When it comes to the plug-in car market place, there’s no denying that right now, plug-in cars account for a small proportion of the total number of cars sold worldwide every year. But it’s also a market that is experiencing massive growth, with pretty much every major plug-in car market recording year-on-year increases as more people than ever before dump the pump for the plug.
It’s a simple fact: plug-in car demand is on the rise.
Yet Japanese automaker Toyota disagrees. In fact, in a recent interview with The LA Times (via GreenCarReports) Craig Scott, Toyota’s U.S. manager of Advanced Technologies, claimed the reason that Toyota wasn’t making an all-electric car was because there wasn’t any demand for it.
Instead, he suggests, Toyota’s concentration on hybrid drivetrains and hydrogen fuel cell cars will be what enables Toyota to continue selling cars when gasoline is no-longer around.
“Today, Toyota actually favors fuel cells over the other zero-emission vehicles, like pure battery electric vehicles,” he said. “We would like to be still selling cars when there’s no more gas. And no one is coming to our door asking us to build a new electric car.”
Here at Transport Evolved, we’d like to disagree with that notion. In fact, we’d like to suggest that Toyota isn’t really listening to it’s customers because they don’t tie in with its own plans for the future.

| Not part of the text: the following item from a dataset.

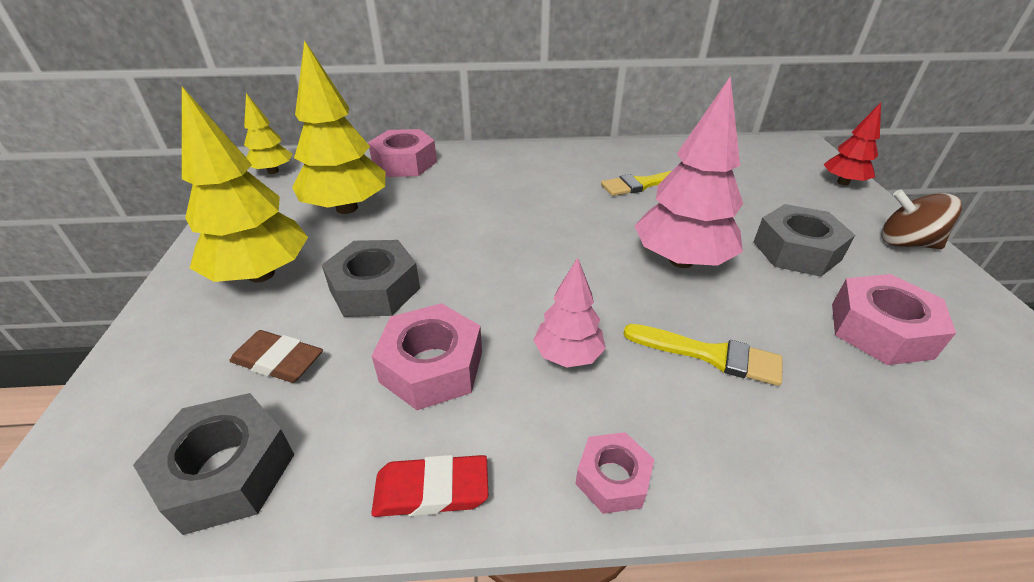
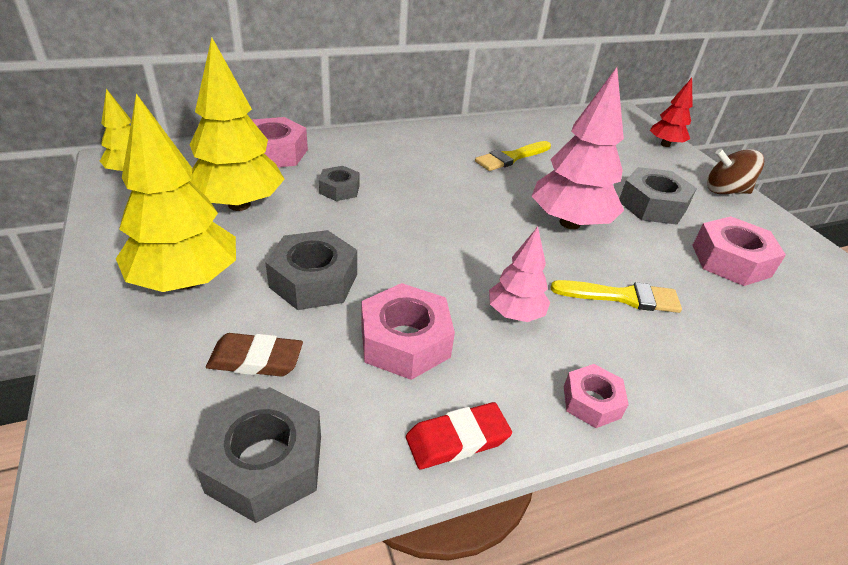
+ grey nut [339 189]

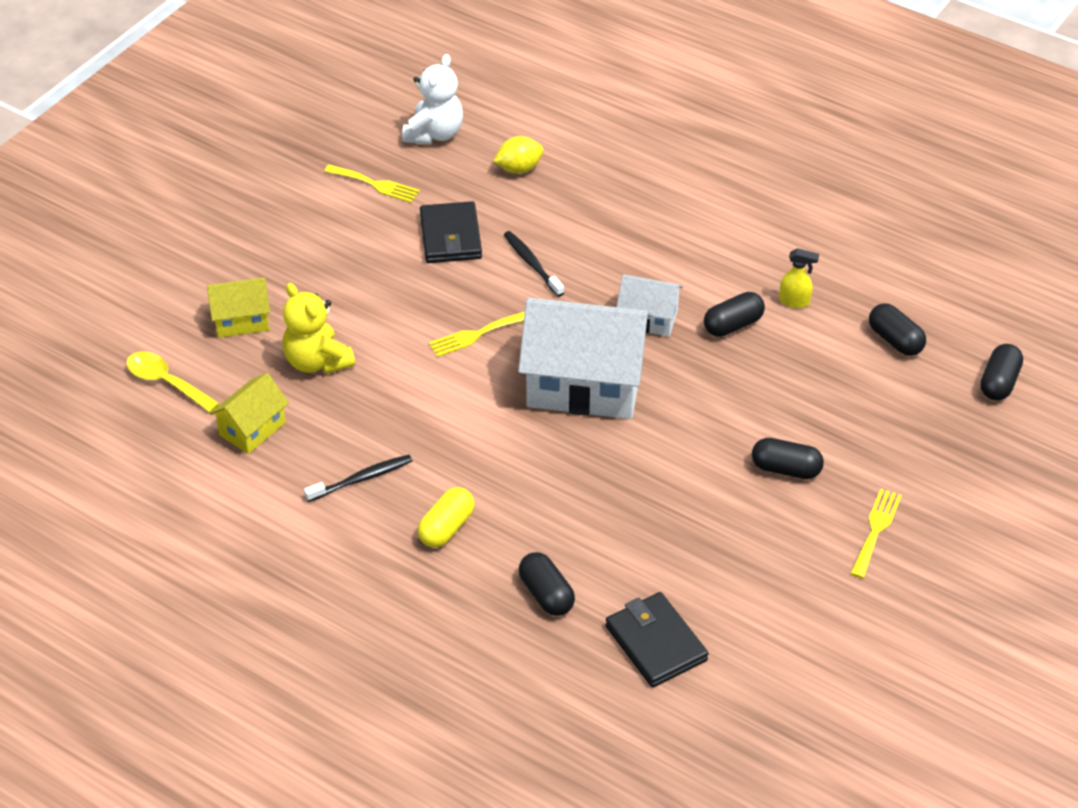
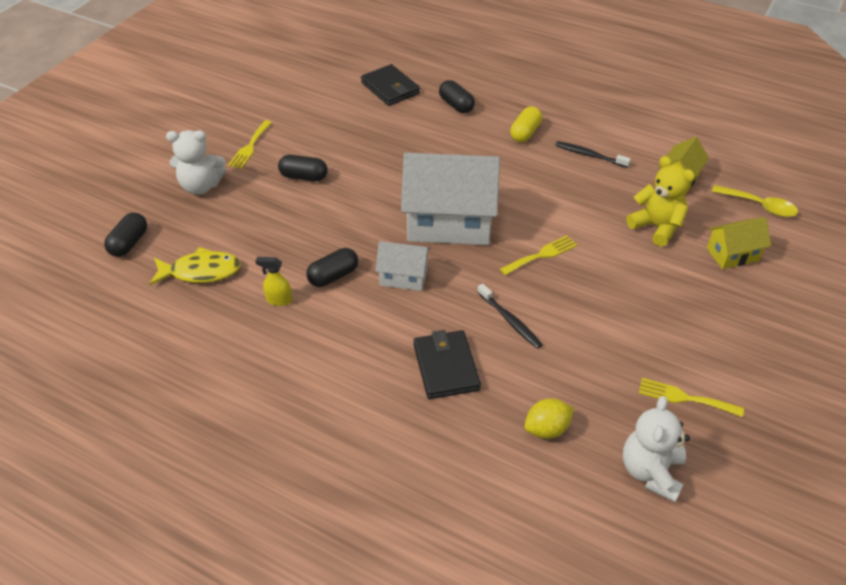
~ black capsule [895 340] to yellow fish [201 272]
+ white teddy bear [201 186]
~ black wallet [451 236] to [446 367]
~ black toothbrush [361 479] = [589 155] 60 degrees clockwise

Back in the late 1990s, Toyota unveiled its first-generation RAV4 EV. Based on its popular compact crossover, the RAV4 EV was produced in limited numbers to satisfy the California Air Resources Board’s zero emissions vehicle (ZEV) mandate, leased primarily to corporate entities, municipalities or utility companies. Capable of an EPA-approved 95 miles of range, these cars were produced between 1997 and 2003, with the majority of cars being leased rather than purchased. However, in March 2002, Toyota agreed to make the RAV4 EV available to the general public, shortly before cancelling production. As a consequence, some 328 cars were sold to the public, many of which survive to this day.
The majority of leased cars were sadly crushed by Toyota when they were returned at the end of their lease period, a process which — alongside the crushing of other electric cars like the GM EV1 and Ford Ranger EV pickup — led not only to the rise of the don’t crush campaign but also Plug In America and the excellent documentary Who Killed The Electric Car?
Since then, Toyota has focused on hybrid drive technology, only relaunching the Toyota RAV4 EV in 2012 as a second-generation, limited-production compliance car to satisfy California ZEV mandates. With drivetrain and battery pack manufacture farmed out to Tesla Motors, Toyota never planned to make more than the several thousand units required of it in order to meet its ZEV targets. Save for a few vehicles left at dealerships, the second-generation RAV4 EV is officially no-longer on sale. And despite numerous please from those outside the very limited-market areas in California where the RAV4 EV was sold, Toyota refused to expand RAV4 EV sales to other parts of the U.S. and even said it wouldn’t be offering routine service to RAV4 EV customers outside of the twenty-five approved EV dealers in California.
Like the limited-numbers of all-electric Scion iQ minicars — also produced under duress by Toyota to satisfy ZEV mandates and only ever sold for fleet use — the RAV4 EV remained unloved by Toyota during its entire production lifespan.
Only the limited-electric range Toyota Prius Plug-in Hybrid — whose sales numbers now total 38,000 units in the U.S. — has received any attention from its maker. And even then, it’s been to emphasise the fact that it doesn’t need to plug in in order to be driven.
Yet the biggest criticism we hear of the Toyota Prius Plug-in Hybrid is that it doesn’t go far enough in electric-only mode. It’s a criticism we’ve heard from Toyota Prius Plug-in Hybrid owners and from plug-in vehicle advocates. It’s also a view we share her at Transport Evolved, along with most of our colleagues in the automotive press.
From where we’re standing, Toyota has been asked multiple times by customers and advocates to bring more capable plug-in vehicles to market. At every turn, it has spent time and money trying to convince the world that plug-in cars aren’t needed or wanted and at the same time, what we assume is large sums of money lobbying for the adoption of hydrogen fuel cell technology.
Is this a case of Toyota not listening, consumers not shouting loudly enough, or ulterior motives?